Come quando il 19 agosto del 1947 rischiano di annegare tutti nel vorticoso golfo di Corryvreckan: «La barca si capovolge», riarrotola il nastro Richard, «papà riesce a spingerci verso un isolotto e intanto mi protegge con il suo corpo fino a quando non ci salva un pescatore», e ci mostra la sua foto. «Un’altra volta ho rischiato di spaccarmi la testa cadendo dal seggiolino mentre papà mi faceva un giocattolo di legno, adorava costruirli, ho ancora la cicatrice in fronte».
Poi, l’ultimo vero incontro tra padre e figlio. Orwell ha già terminato il suo romanzo, quello finale. Gli trova il titolo definitivo, invertendo le ultime due ultime cifre dell’anno corrente 1948.

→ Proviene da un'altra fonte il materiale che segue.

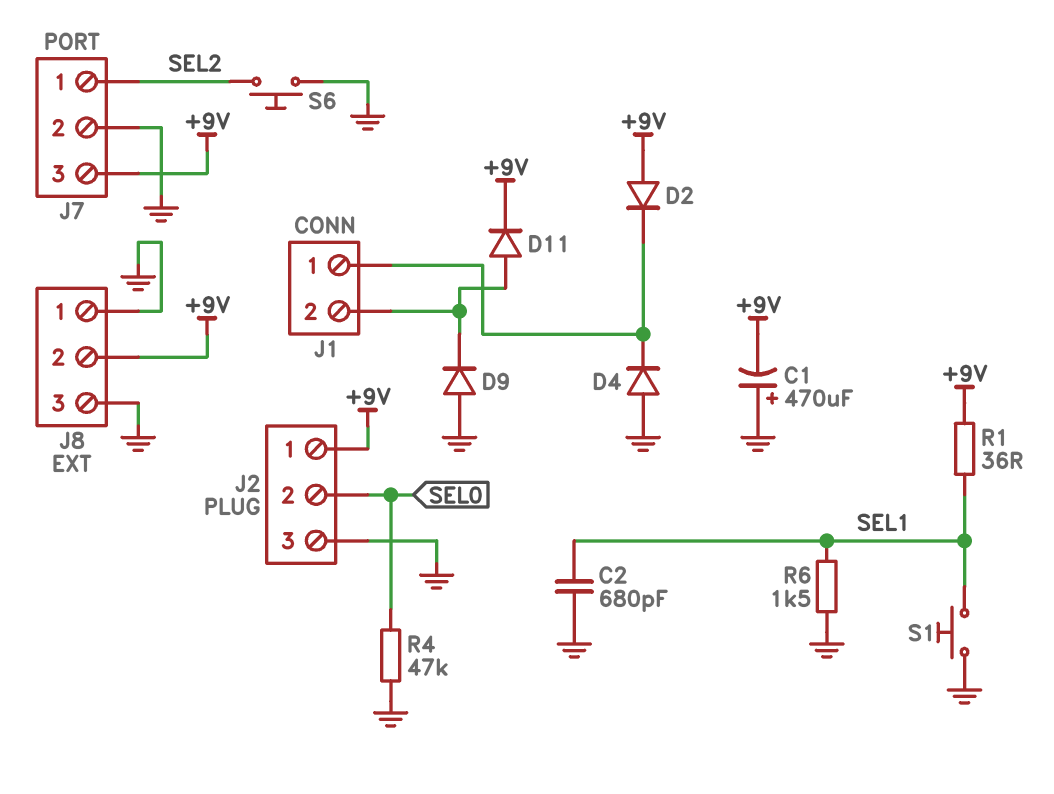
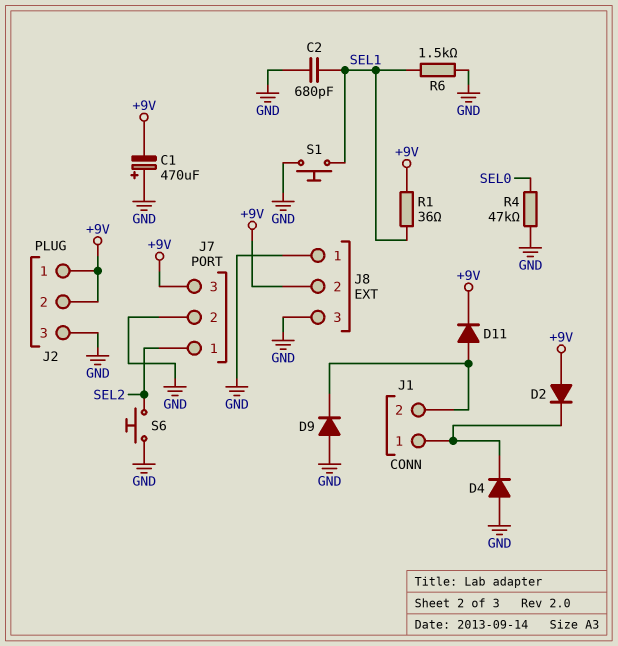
J2 pin 2: SEL0 -> +9V

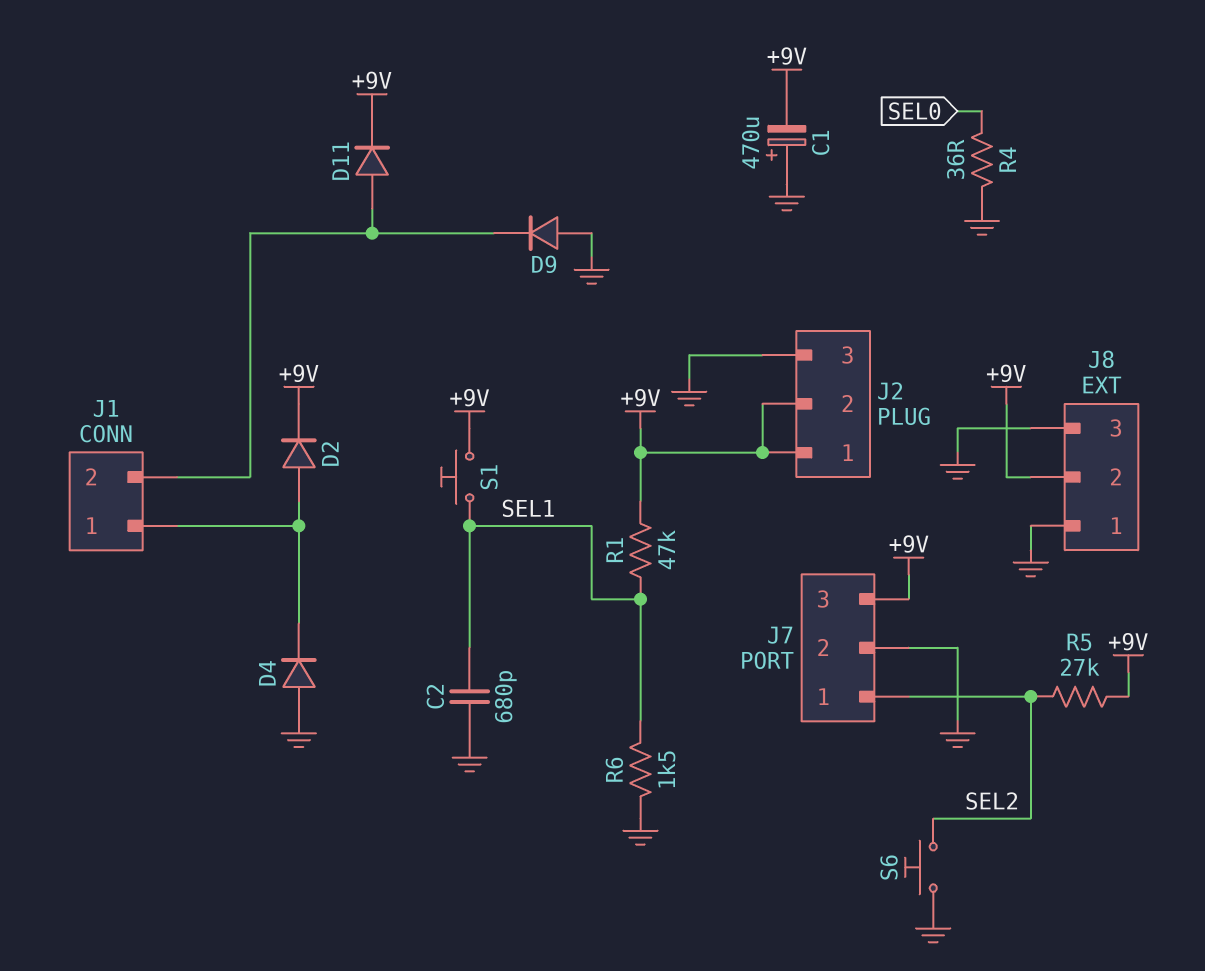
D2: diode (A +9V, K J1/1) -> diode (A J1/1, K +9V)
R1: 36 (+9V, SEL1) -> 47k (+9V, SEL1)
R4: 47k (GND, SEL0) -> 36 (GND, SEL0)
R5: none -> 27k (+9V, SEL2)
S1: button (GND, SEL1) -> button (+9V, SEL1)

Lo scrittore è stremato dalla malattia. A metà 1949, durante la traversata da Jura a un ospedale della terraferma, «la nostra macchina buca, Avril e Bill cercano di riparare la gomma, e io rimango da solo con papà. Nell’attesa mi parla e mi recita poesie, probabilmente improvvisate. È il mio ultimo vero momento insieme con mio padre».

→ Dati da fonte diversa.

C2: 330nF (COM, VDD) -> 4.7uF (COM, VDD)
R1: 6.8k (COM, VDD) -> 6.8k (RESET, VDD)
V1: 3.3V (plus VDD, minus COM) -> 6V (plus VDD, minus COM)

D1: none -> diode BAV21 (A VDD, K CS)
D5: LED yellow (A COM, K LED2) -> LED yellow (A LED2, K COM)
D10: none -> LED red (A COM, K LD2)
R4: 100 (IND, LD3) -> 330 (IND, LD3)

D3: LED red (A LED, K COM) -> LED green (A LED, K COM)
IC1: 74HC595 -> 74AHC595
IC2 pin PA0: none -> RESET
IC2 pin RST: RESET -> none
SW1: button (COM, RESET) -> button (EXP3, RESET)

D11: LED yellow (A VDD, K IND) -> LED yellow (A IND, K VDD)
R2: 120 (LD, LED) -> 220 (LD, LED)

George Orwell muore in ospedale il 21 gennaio 1950, a 46 anni, Richard lo viene a sapere dalla Bbc. Lascia la sua eredità letteraria a Sonia Bromwell, editor e archivista, forse la Julia di 1984, sposata tre mesi prima di spirare, a condizione che paghi gli studi del figlio adottivo. «Ma lei non voleva occuparsi troppo di me», spiega Richard, il quale va così a vivere con gli zii Avril e Bill. Dopo la morte di Sonia, poi, tutta la fondazione e il patrimonio letterario di Orwell finiscono a Richard Blair. Ancora oggi è una miniera d’oro. Il signor Blair non vuole rivelarci le cifre, ma nota che, per esempio, «in America gestirò i diritti delle opere di mio padre per almeno altri venti anni e proprio negli States, dopo che la consigliera di Trump Kellyanne Conway nel gennaio 2017 ha parlato di alternative facts le vendite di 1984 sono schizzate del 10.000 per cento in sei mesi. In questi tempi di manipolazioni e fake news, le cose andranno bene a lungo…». In casa, Richard ha molte carte ereditate dal padre. Innanzitutto il suo certificato di nascita, dove George Orwell ha bruciato con la sigaretta il vero cognome di suo figlio adottivo, per poi ritagliarlo e gettarlo via: «Per questo ho avuto enormi difficoltà a risalire ai miei genitori naturali», osserva Richard, «ma, lo vede, quanto mi voleva bene papà e quanto voleva che restassi con lui?
Sono il figlio ordinario di un uomo straordinario».
Poi ci sono decine di lettere, ancora inedite, dello scrittore ad alcune ragazze. Ma a Richard manca qualcosa: i diari e le foto di Orwell durante la Guerra civile spagnola: «Gliele rubarono gli agenti sovietici del Nkvd», racconta Richard, «e da allora non ne abbiamo saputo più nulla. Sappiamo che sono a Mosca, ma la Russia non vuole farci accedere agli archivi. A me basterebbero anche solo le fotocopie. È l’ultima cosa che vorrei sapere di mio padre, l’ultima cosa che mi manca di lui. Ma ottenerla sarà impossibile, lo so».